L’eredità di De André vent’anni dopo

venerdì 11 gennaio 2019


Fabrizio De André vent’anni dopo. L’eredità del grande cantautore genovese è ancora di straordinaria attualità. Nel ventennale della scomparsa si tengono numerose manifestazioni che celebrano il musicista. A Genova, lo ricordano la moglie Dori Ghezzi e il figlio Cristiano. Con un’intera giornata. Partecipano Gino Paoli, Neri Marcorè, Antonio Ricci, Fabio Fazio, Morgan e Luca Bizzarri. In primavera, la Pfm dedica al cantautore una tournée italiana: “Pfm canta De André – Anniversary”. In quasi quarant’anni di attività artistica, De André incide quattordici album in studio. Nei primi anni Settanta, con “Non al denaro non all’amore né al cielo” e “Storia di un impiegato”, emerge il De André politico che narra il ‘68 e il maggio francese. Tra i punti di riferimento di De Andrè figurano, senz’altro, gli chansonnier francesi. Su tutti, George Brassens. Ma Faber non disdegna il Folk rock americano. Grazie a Francesco De Gregori, con “Volume 8” e Massimo Bubola, con “Rimini”. L’ultimo dei cantautori con cui collabora De Andrè è Ivano Fossati, per “Anime salve”.
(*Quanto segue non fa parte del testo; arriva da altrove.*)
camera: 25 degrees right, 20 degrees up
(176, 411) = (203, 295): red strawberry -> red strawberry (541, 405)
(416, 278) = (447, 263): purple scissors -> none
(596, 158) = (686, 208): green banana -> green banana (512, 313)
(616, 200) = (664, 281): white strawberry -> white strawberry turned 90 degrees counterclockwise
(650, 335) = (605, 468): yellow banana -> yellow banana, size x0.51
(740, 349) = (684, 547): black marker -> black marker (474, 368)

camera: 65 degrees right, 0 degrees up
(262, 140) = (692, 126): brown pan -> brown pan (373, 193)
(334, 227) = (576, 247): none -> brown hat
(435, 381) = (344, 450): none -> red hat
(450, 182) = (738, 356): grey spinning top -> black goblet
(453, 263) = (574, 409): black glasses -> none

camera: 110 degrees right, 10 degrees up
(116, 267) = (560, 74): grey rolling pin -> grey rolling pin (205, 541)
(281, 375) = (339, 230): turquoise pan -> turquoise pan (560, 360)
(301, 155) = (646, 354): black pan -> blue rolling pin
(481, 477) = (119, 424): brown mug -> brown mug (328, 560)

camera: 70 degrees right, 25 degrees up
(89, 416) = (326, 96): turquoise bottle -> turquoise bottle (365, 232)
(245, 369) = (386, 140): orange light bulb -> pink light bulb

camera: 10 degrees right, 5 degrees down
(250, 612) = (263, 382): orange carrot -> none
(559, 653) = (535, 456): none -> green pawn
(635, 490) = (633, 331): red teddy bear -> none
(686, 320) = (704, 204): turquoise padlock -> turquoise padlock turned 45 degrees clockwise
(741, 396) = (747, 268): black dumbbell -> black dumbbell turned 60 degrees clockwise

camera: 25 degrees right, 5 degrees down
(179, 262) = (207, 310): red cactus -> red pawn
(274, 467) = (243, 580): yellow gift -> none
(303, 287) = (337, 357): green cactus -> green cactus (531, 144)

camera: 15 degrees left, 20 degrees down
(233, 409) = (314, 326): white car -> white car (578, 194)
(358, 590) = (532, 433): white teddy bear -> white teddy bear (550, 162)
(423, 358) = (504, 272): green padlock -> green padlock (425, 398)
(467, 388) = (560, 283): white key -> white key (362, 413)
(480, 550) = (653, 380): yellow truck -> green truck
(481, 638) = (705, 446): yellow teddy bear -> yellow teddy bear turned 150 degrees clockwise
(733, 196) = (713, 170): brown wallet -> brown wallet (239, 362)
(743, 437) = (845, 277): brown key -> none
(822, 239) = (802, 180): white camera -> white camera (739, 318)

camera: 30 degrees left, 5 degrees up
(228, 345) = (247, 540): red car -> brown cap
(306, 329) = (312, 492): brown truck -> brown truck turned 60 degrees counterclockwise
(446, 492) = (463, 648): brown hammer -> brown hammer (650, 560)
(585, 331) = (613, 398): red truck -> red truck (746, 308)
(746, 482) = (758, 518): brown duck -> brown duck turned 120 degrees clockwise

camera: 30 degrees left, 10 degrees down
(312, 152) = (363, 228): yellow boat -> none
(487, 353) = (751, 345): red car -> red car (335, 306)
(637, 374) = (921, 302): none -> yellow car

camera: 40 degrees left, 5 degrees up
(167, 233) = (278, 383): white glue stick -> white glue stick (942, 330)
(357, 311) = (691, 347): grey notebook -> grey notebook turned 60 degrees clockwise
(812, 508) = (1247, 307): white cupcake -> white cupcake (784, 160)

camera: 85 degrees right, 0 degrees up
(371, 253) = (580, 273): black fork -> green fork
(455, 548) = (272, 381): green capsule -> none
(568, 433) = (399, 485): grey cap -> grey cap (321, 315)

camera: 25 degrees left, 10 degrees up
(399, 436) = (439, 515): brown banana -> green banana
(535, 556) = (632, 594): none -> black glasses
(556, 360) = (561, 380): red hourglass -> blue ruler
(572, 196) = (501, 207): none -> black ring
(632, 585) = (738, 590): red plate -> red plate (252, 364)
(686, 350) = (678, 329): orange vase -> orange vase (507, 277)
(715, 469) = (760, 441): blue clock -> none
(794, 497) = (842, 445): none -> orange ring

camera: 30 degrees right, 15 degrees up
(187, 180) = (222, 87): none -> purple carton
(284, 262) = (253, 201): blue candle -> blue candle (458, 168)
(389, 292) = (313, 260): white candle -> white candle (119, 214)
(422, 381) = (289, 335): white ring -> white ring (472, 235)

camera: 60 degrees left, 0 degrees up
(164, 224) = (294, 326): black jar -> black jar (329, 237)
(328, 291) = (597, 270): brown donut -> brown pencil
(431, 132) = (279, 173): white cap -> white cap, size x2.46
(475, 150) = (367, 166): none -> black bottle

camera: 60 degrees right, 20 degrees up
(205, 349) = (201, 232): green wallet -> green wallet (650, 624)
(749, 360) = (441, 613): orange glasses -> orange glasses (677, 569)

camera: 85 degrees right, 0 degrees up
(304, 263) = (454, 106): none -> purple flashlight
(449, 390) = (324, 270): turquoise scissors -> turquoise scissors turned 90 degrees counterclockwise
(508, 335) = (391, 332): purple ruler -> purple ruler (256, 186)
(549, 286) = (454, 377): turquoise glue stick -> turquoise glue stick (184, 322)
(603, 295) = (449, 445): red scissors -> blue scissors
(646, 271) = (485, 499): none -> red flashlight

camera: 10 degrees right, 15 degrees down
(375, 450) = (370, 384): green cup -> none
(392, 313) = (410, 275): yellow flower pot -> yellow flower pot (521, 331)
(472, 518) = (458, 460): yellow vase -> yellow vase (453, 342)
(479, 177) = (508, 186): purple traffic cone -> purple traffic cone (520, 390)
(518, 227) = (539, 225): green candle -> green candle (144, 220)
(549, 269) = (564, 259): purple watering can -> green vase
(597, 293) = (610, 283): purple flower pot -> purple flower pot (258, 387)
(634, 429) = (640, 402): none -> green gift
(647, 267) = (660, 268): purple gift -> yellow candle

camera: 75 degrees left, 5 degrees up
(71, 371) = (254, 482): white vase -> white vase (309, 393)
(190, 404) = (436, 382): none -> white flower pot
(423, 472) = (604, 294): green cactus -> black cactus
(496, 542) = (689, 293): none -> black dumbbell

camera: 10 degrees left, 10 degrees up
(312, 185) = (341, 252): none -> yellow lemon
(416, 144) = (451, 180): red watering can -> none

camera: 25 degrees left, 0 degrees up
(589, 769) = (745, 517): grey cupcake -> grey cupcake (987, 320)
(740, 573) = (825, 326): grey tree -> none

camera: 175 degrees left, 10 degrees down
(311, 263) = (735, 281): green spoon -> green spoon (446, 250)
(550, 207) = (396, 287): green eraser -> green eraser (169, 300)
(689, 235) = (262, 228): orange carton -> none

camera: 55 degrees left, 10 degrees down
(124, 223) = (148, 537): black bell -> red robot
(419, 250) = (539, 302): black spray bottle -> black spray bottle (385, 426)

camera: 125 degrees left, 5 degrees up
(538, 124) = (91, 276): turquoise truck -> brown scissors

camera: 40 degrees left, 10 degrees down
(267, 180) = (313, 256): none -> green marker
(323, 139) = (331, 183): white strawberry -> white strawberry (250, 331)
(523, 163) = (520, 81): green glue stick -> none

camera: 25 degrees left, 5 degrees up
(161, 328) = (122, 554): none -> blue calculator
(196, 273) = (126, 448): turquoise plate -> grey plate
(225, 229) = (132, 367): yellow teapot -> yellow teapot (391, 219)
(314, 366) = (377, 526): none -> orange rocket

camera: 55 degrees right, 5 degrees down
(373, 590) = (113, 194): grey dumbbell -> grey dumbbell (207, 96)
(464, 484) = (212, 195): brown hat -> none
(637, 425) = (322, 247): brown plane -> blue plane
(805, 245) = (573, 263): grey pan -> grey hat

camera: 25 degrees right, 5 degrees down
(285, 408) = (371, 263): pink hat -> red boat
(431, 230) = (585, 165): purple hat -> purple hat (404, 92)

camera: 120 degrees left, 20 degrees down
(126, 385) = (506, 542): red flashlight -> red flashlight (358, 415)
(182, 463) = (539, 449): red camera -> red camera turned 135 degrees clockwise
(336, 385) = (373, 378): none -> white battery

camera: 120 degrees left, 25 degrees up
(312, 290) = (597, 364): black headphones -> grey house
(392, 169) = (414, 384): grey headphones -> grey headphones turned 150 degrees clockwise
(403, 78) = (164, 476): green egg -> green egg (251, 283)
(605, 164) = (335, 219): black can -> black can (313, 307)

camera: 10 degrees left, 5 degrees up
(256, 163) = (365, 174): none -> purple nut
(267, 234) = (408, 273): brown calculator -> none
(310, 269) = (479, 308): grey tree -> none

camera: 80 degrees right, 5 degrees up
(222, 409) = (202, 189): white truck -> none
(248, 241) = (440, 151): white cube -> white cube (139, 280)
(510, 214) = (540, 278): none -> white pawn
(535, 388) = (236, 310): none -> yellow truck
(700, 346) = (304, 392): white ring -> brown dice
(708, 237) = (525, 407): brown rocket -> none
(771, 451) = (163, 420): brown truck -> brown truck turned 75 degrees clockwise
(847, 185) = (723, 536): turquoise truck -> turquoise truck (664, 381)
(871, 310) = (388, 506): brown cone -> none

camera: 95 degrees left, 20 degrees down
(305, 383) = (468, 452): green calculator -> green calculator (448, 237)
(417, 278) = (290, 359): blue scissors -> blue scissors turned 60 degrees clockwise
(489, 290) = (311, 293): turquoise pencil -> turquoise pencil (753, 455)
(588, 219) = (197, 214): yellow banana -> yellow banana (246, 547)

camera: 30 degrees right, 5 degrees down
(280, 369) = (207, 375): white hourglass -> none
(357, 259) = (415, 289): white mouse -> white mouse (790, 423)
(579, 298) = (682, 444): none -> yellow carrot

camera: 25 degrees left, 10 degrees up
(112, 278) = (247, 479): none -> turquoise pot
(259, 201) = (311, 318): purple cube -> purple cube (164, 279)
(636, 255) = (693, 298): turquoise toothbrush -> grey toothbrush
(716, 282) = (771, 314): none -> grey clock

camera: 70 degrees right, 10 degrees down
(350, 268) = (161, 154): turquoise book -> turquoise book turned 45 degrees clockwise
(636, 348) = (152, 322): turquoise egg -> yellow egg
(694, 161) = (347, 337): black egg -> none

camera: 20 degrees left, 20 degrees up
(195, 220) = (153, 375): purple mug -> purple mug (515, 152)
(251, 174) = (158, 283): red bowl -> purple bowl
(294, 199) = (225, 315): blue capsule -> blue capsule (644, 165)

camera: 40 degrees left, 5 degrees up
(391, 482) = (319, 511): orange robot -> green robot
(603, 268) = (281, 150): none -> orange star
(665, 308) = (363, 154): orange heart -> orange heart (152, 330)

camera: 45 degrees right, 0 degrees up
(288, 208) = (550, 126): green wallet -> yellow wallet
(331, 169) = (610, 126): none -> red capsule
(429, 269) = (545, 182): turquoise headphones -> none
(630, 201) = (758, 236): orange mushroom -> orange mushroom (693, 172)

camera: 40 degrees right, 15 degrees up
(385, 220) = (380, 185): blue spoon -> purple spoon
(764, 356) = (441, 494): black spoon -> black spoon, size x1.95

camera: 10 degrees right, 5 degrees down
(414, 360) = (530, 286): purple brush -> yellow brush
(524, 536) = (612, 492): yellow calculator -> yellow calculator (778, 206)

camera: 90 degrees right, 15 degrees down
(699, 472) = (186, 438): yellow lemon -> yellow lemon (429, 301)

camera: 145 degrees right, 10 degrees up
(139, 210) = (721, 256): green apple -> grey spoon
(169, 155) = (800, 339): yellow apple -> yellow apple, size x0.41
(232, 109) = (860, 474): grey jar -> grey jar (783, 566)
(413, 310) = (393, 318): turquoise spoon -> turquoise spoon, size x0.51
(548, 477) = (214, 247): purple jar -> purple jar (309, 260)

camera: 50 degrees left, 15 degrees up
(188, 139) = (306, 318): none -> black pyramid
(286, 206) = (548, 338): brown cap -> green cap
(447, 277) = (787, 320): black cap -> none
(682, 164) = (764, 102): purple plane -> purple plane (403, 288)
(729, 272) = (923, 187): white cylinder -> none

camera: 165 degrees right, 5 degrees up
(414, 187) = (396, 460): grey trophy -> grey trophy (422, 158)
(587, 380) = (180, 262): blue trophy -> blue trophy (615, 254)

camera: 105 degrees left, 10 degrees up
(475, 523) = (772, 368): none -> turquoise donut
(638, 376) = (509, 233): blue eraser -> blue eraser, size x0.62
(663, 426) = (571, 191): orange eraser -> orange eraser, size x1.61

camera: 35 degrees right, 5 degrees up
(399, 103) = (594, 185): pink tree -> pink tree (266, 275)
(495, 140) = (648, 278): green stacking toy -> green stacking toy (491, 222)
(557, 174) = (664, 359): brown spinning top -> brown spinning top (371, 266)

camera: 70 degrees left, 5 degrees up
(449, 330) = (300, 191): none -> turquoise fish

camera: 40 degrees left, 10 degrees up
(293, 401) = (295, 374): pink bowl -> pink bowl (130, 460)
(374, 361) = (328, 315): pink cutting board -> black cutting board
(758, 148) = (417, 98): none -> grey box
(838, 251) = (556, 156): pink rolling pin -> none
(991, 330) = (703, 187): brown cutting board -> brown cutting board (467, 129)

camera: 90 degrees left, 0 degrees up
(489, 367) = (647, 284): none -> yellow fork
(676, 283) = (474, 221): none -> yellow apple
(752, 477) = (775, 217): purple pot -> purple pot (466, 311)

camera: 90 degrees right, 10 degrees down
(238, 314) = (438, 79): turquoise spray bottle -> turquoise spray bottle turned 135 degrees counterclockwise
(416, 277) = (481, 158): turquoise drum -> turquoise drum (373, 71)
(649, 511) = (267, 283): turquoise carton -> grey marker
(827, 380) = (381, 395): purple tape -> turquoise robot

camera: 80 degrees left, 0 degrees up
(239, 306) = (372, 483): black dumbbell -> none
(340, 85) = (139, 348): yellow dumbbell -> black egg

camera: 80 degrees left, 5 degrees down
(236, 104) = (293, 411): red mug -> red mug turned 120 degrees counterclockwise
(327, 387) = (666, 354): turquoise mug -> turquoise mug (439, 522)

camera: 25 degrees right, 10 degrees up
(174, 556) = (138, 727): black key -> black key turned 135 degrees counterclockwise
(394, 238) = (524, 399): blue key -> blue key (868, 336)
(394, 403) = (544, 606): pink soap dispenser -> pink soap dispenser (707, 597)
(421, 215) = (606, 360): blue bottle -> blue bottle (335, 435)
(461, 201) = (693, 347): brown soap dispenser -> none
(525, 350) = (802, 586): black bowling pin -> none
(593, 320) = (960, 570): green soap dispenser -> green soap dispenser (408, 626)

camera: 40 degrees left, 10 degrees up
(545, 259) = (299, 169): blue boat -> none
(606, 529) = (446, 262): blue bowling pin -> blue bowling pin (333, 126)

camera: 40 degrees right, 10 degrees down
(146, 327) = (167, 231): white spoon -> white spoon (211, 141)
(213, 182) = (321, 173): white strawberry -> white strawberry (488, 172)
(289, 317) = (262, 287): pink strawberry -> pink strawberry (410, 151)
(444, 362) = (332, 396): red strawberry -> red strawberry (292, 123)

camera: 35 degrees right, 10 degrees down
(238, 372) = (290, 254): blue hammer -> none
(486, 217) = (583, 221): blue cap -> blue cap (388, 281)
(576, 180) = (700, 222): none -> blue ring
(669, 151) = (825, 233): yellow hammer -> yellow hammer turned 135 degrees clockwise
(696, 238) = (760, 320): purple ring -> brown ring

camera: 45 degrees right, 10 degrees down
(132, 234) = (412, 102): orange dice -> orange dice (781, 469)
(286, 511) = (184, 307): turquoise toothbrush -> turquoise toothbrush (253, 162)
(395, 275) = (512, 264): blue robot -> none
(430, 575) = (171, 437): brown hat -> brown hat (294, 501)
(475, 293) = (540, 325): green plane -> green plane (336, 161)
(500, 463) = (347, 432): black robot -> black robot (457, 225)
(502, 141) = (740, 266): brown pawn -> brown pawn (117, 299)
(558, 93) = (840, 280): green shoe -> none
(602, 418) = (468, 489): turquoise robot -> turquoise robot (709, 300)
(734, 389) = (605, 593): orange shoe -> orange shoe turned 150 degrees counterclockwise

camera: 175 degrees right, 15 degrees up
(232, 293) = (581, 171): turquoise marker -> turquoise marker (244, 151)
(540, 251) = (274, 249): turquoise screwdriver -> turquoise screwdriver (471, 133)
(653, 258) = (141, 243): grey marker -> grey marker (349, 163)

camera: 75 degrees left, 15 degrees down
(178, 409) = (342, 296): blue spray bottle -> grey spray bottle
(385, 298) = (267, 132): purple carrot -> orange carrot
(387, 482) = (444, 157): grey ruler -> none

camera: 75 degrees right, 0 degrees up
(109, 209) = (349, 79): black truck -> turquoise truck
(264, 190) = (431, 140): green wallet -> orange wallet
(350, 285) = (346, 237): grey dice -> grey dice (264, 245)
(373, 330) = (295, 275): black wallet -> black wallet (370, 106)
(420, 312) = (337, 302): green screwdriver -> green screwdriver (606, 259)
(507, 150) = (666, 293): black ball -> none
Nel 1979 De Andrè incontra artisticamente la Pfm. Gli arrangiamenti del noto gruppo di rock progressivo sposano le musiche e le parole del cantautore. Ne nasce un sodalizio di assoluto valore artistico. Da quel confronto, l’attenzione di De André per le nuove sonorità sarà irrimediabilmente cambiata. Seguono “L’indiano”, figlio dell’esperienza del rapimento in Sardegna e poi è tempo di “Crêuza de mä”, il capolavoro in chiave di world music, alla cui base figura l’eccezionale contributo di Mauro Pagani. È un album in cui la tradizione genovese si apre alle musicalità mediterranee.

Attraverso il suo sguardo libertario, De Andrè ha raccontato la complessità, le sconfitte e le miserie dell’uomo contemporaneo. Dalle ballate ai racconti in musica tratti dai vangeli apocrifi fino alle poesie della “Antologia di Spoon River” di Edgar Lee Masters tradotte da Fernanda Pivano. Versi asciutti, evocativi, impietosi, mai retorici. Nonostante la sua formazione borghese, Faber, da iconoclasta disincantato, ha rappresentato in maniera autentica il mondo degli ultimi.